Ever tried to make a torrent containing millions of files? ;-)

avn2109 · on Feb 7, 2015

No, but I do have tar -czf whatever.tar.gz, right?

moe · on Feb 7, 2015

We usually don't have the patience nor spare disk space to spend days or weeks on creating a multi-terabyte tar-archive first.

I'm also rather skeptical that the common BT clients are made to handle files in the multi-terabyte range very well.

And finally, BT only makes sense when you're transferring to multiple destinations. There are better options for 1-to-1 transfers.

avn2109 · on Feb 7, 2015

Well that makes sense. Thanks for the clarification.

bwross · on Feb 5, 2015

The primary advantage GridFTP has over simply using tar+netcat for performance is that GridFTP can multiplex transfers over multiple TCP connections. This is helpful as long as the endpoint systems limit the per-connection buffer size to some value less than the bandwidth-delay product (BDP) between them. If you've got to bug sysadmins to get GridFTP set up for you on both endpoints, you might as well just ask them to increase the maximum TCP buffer size to match the BDP.

EDIT: Sorry, "multiplex" is not the right word to describe that.

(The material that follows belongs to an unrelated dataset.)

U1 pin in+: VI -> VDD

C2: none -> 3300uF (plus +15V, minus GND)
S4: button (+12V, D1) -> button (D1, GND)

It's more like GridFTP "stripes" files across multiple connections; it divides the file into chunks, sends the chunks over parallel connections, and reassembles the file at the destination.

jefurii · on Feb 5, 2015

Never underestimate the bandwidth of a station wagon full of tapes hurtling down the highway.

batbomb · on Feb 5, 2015

This only holds true so long as all data is on tape and you don't need a replica before sending it off, in case someone hits your petamobile.

That's because your bandwidth is limited by your tape library, the drives, the network to your tape library, the latency of retrieving/writing/copying to tape, and few other things.

wmf · on Feb 5, 2015

That's why the proverbial "tapes" should not be actual tapes but full Hadoop nodes. Just unrack them and go (or ship an entire rack). http://research.microsoft.com/apps/pubs/default.aspx?id=6457...

swatow · on Feb 6, 2015

That was 13 years ago. Seems like the economics have changed in favor of the internet by now.

alexvoda · on Feb 5, 2015

Obligatory xkcd: https://what-if.xkcd.com/31/

z3t4 · on Feb 5, 2015

Thinking about that metaphor. I guess our current network is built for low latency, not high bandwidth!?

bwross · on Feb 5, 2015

Just don't try to do TCP over tapes on a station wagon.

rdtsc · on Feb 5, 2015

I like the tar+netcat mentioned towards the bottom for LAN transfer. That usually goes much faster than rsync or scp.

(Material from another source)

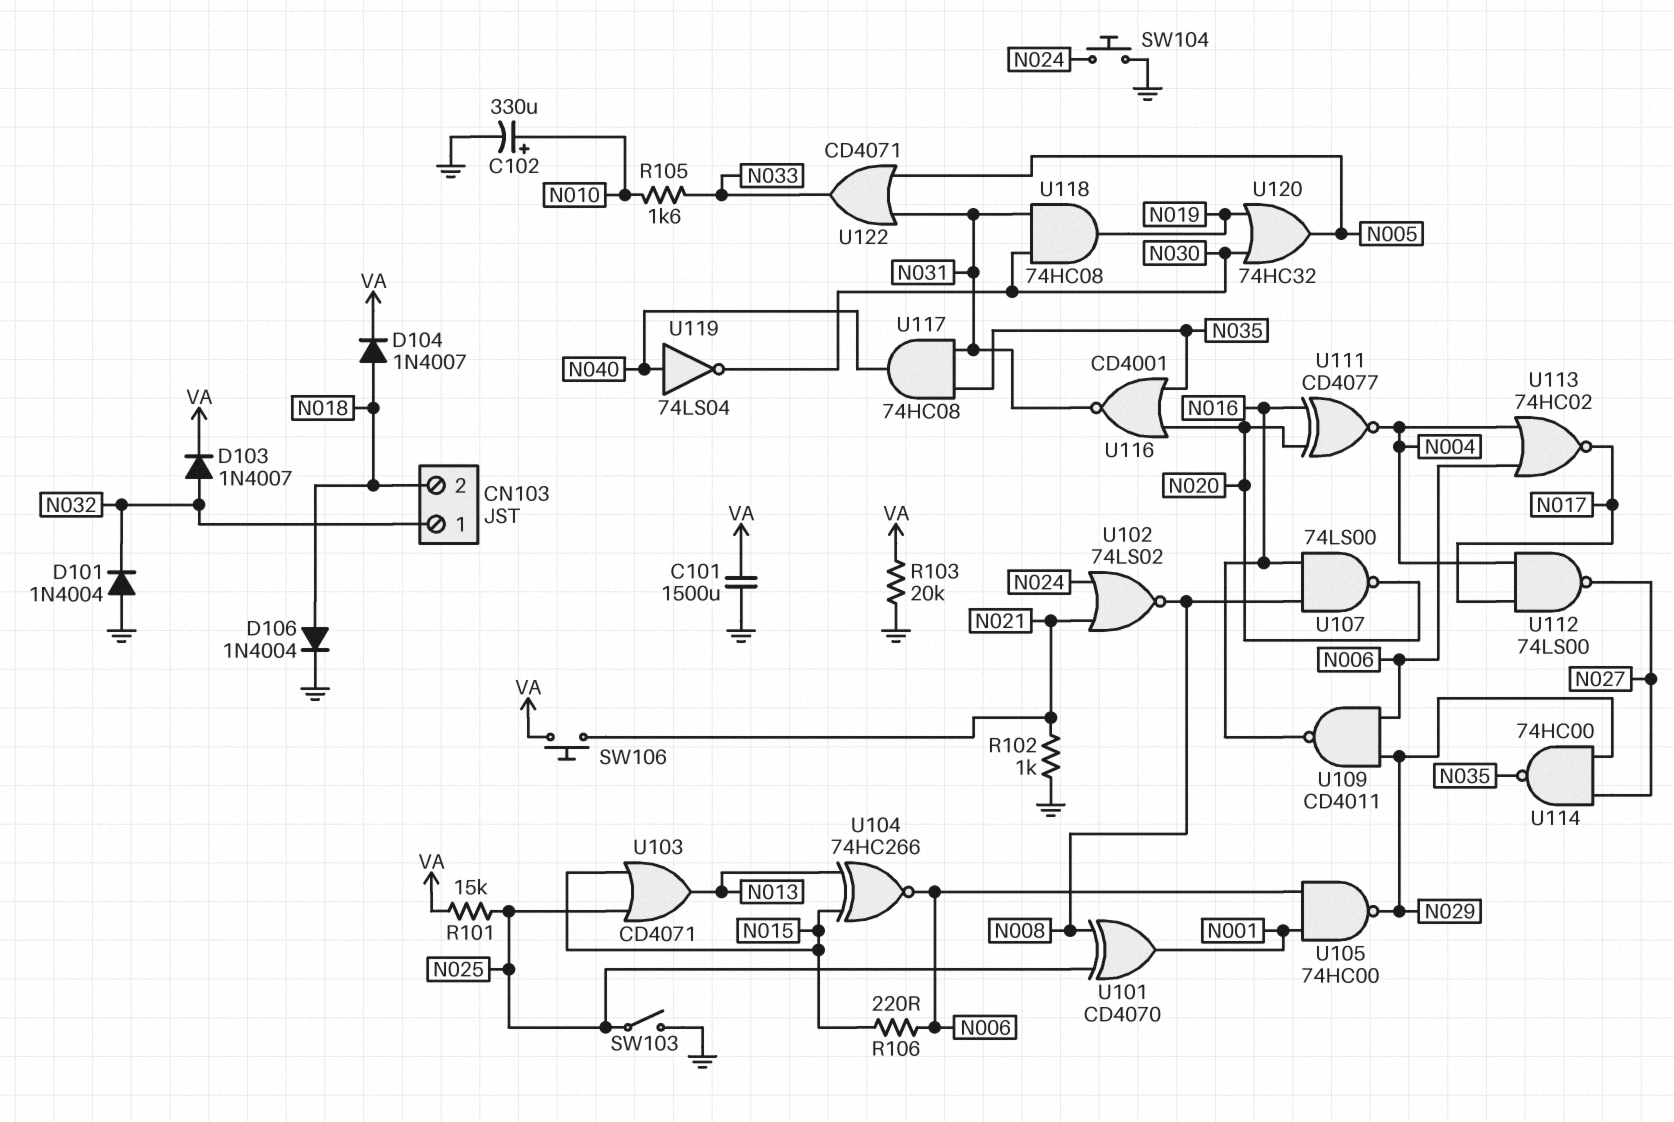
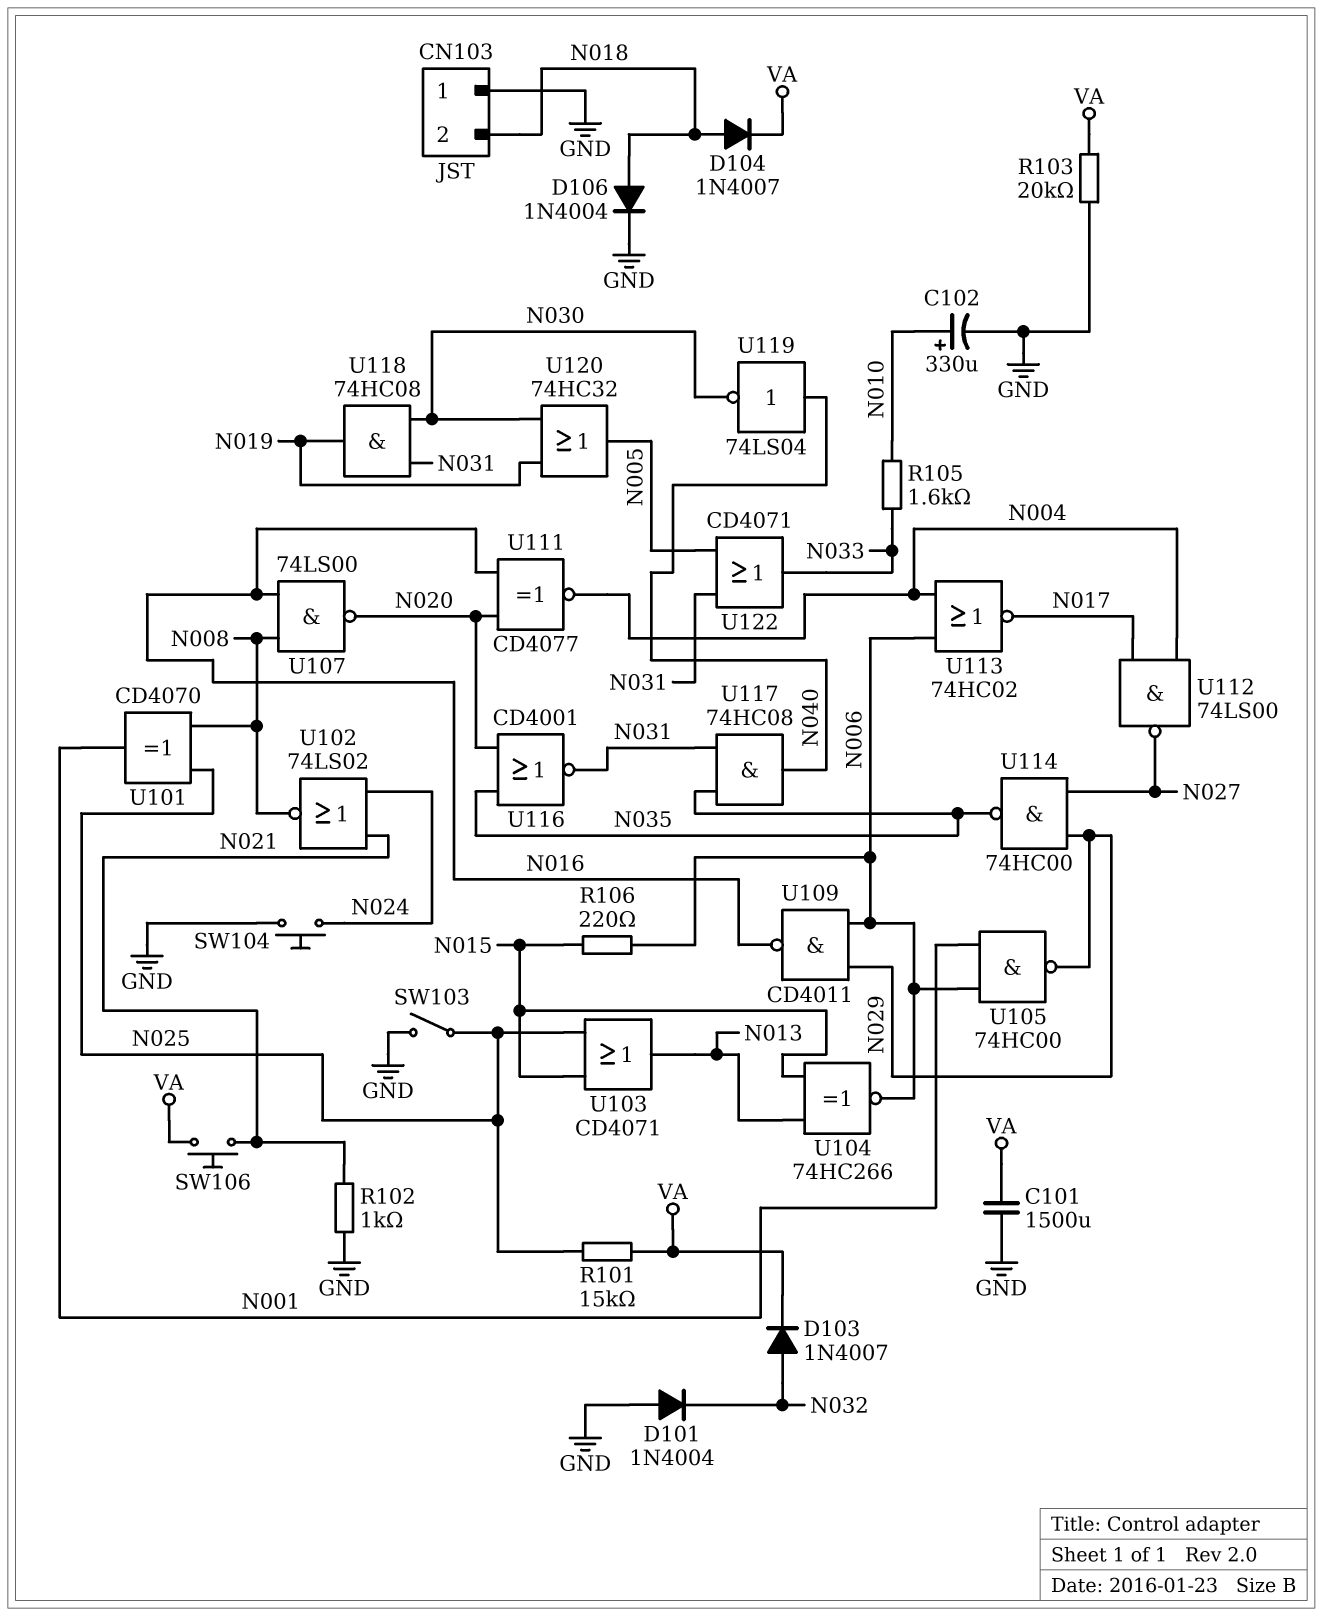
CN103 pin 1: N032 -> GND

The reason haven't looked at other tools is because I am doing this intermittently and always reach for the tool already installed on the system.

joshAg · on Feb 5, 2015

If you have to regularly transfer large amounts of data over a network, it might be worth looking into a wan optimization product like Riverbed's Steelhead, Silverpeak's VX/NX lines, or Bluecoat Mach 5, or one of the other vendors' solutions.

Yeah, you could try and roll it yourself, since really it just comes down to compressing and deduplicating what you send over the wire, but doing that well and also making it simple to use is not a trivial problem. Why reinvent the wheel badly?

epistasis · on Feb 5, 2015

There's not many situations where these types of products help, in my experience. Especially for the type of data that's going to be transferred between UCI and the Broad. Enterprise compute data, cached webpages, etc., may have a good amount of deduplication capacity.

But for actual "data," being measurements etc, these products will achieve nothing. The data itself almost never has any duplicated chunks, and if there are petabytes of data, it's almost certainly stored in some sort of compressed format already.

semi-extrinsic · on Feb 5, 2015

We had to explain this repeatedly to several vendors the last time we were buying a small-ish (30 TB) file server. They seemed very skeptical of this concept that we were storing lots of data in compressed binary formats.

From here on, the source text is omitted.